It was only just at bedtime, when the boy would normally present himself for some talk or roughhousing, that Mr. Lincoln seemed truly mindful of the irreversibility of the loss.
— In “Selected Memories from a Life of Service,” by Stanley Hohner; quoted in Lincoln in the Bardo.
Currently I’m reading George Saunders’ prize-winning novel Lincoln in the Bardo, loaned to me by my friend Jerry, who raved about it.
In his long-awaited first novel, American master George Saunders delivers his most original, transcendent, and moving work yet. Unfolding in a graveyard over the course of a single night, narrated by a dazzling chorus of voices, Lincoln in the Bardo is a literary experience unlike any other.
February 1862. The Civil War rages while President Lincoln’s beloved eleven-year-old son is gravely ill. In a matter of days, Willie dies and is laid to rest in a Georgetown cemetery. Newspapers report that a grief-stricken Lincoln returns to the crypt several times alone to hold his boy’s body.
From that seed of historical truth, George Saunders spins an unforgettable story of familial love and loss that breaks free of its realistic, historical framework into a thrilling, supernatural realm both hilarious and terrifying. Willie Lincoln finds himself in a strange purgatory — called, in the Tibetan tradition, the bardo. Within this transitional state, where ghosts mingle, gripe, and commiserate, a monumental struggle erupts over young Willie’s soul.
Lincoln in the Bardo is a bold step forward from one of the most important and influential writers of his generation. Saunders has invented a thrilling new form that deploys a kaleidoscopic, theatrical panorama of voices — living and dead, historical and invented — to ask a timeless question: How do we live and love when we know that everything we love must end?
Admittedly, given the litany of mortality in close quarters during the past two years, there was a certain wariness in my mind about reading a second novel in six months pertaining to death, ghosts and the afterlife (Alan Moore’s entertainingly whacked-out Jerusalem preceded this one).
So, what did I do?
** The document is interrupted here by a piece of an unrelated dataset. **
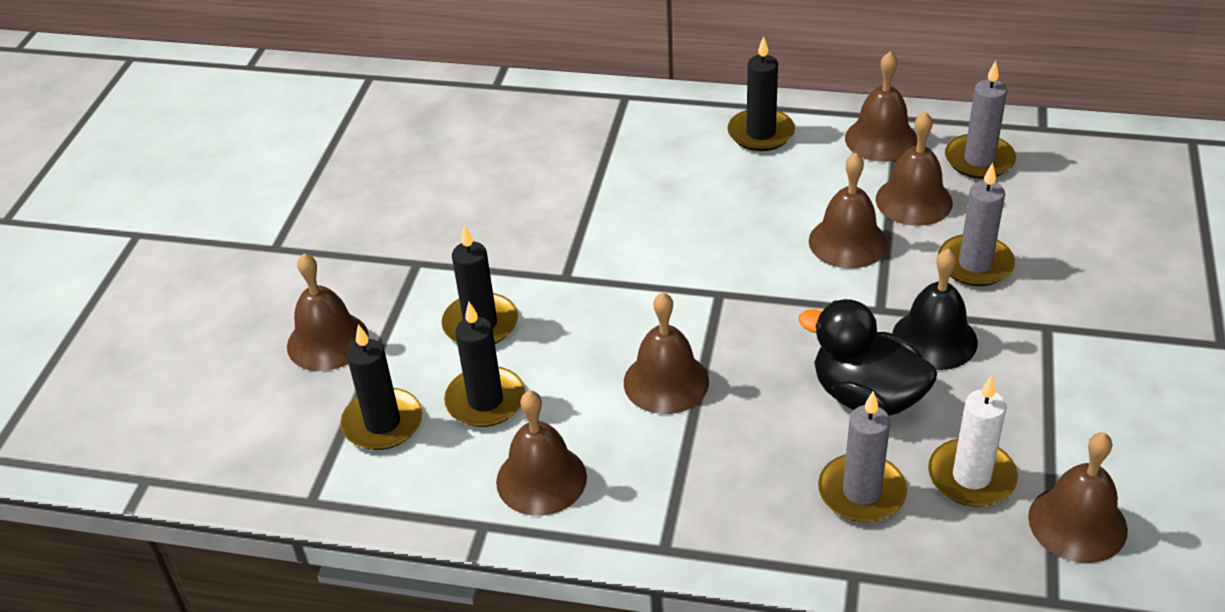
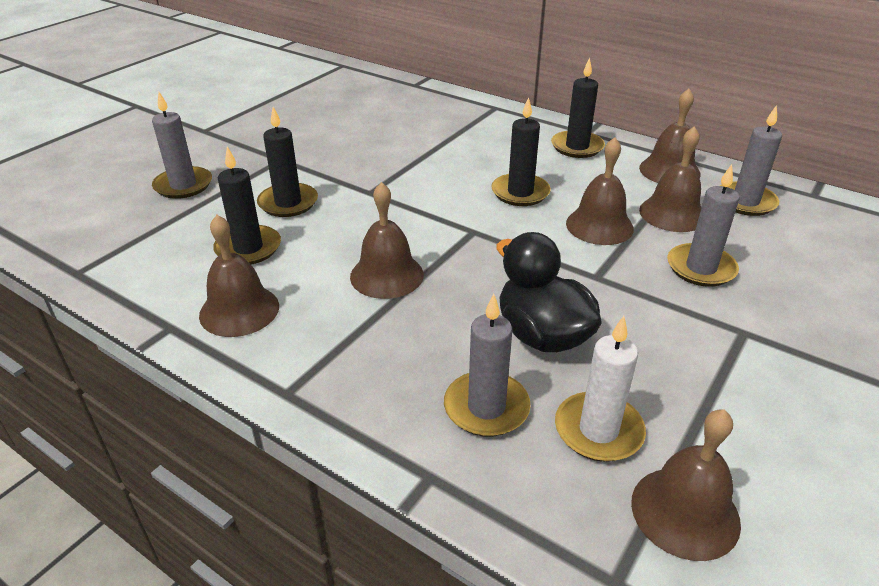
camera: 20 degrees right, 5 degrees down
(327, 341) = (183, 185): brown bell -> grey candle
(382, 423) = (169, 241): black candle -> black candle (520, 192)
(934, 339) = (631, 311): black bell -> none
Opting for “lighter” reading, it was my decision to first tackle Demons (formerly known as The Possessed) by Fyodor Dostoevsky — you know, one of those 600-page novels about competing ideas and world views in Tsarist Russia that leave you craving vodka.
Lincoln in the Bardo has been a faster read, though no less weighty in the sense of ruminations engendered. In fact, I’ve been deeply moved by Saunders’ narrative daring. No other figure occupies a central position in American mythology anywhere close to Lincoln’s, and Saunders adroitly leverages it to telling effect, primarily by means of the observations of the transitioning dead (a concept also embraced by Moore).
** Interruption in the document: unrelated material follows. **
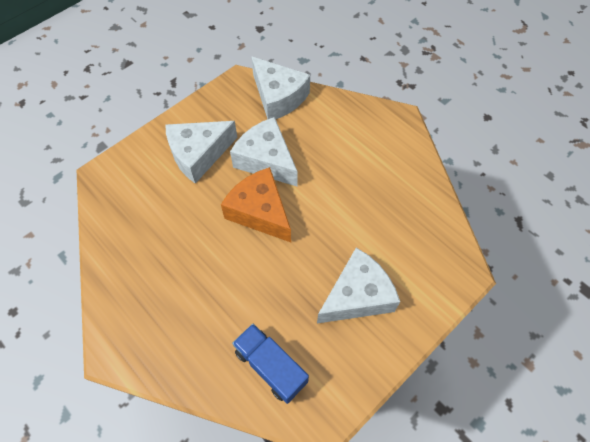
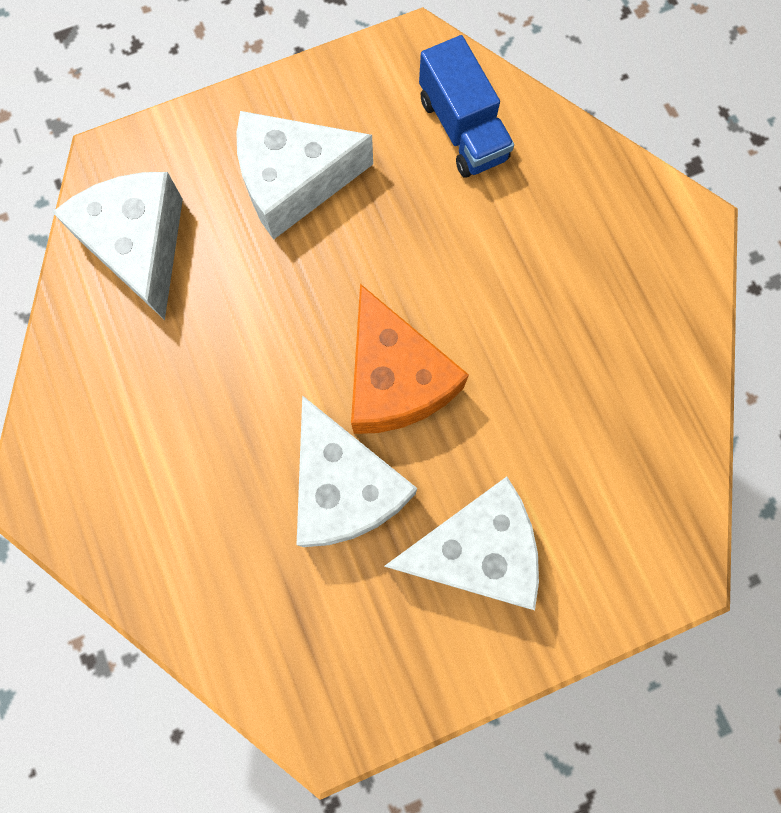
camera: 160 degrees left, 15 degrees up
(278, 97) = (259, 646): white cheese -> white cheese (139, 246)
Surreal to be sure; so was Jerusalem, but these novels are poles apart. However much I’d like to discuss both works at length, now’s not the time, because Shane has a word to dissect a tad more closely.
What exactly is a bardo? Purgatory comes close as a parallel, although I think this is a better explanation.
What’s a Bardo? (Lion’s Roar)
Bardo is the Tibetan term for the intermediate state or gap we experience between death and our next rebirth. The Tibetan title of the fourteenth-century text published in 1927 as The Tibetan Book of the Dead is Bardo Tödöl, meaning “Liberation in the Intermediate State Through Hearing.”
More generally, the word bardo refers to the gap or space we experience between any two states. The lesser-known bardos described in the traditional texts include the bardo of dreaming, the bardo of meditating, and even the bardo of this life—which is, after all, the intermediate state between birth and death.
When you finish reading this article, there will be a moment of bardo.
We actually experience bardos throughout our day. When you finish reading this article and look up, there will be a moment of bardo, a tiny gap following the end of one activity and preceding the start of another. If you notice them, these bardos of everyday life are places of potential transformation.
As it says in the London subway, “Mind the gap.” In meditation practice, you can notice the simple, nonconceptual awareness in the gap between thoughts. The bardo between death and rebirth is considered a particularly good opportunity for enlightenment.
Bardos are spaces of potential creativity and innovation, because they create breaks in our familiar routines and patterns. In that momentary space of freedom, the fresh perception of something new and awake may suddenly arise.
After all this, a glib sentence seems senseless, so we’ll stop here.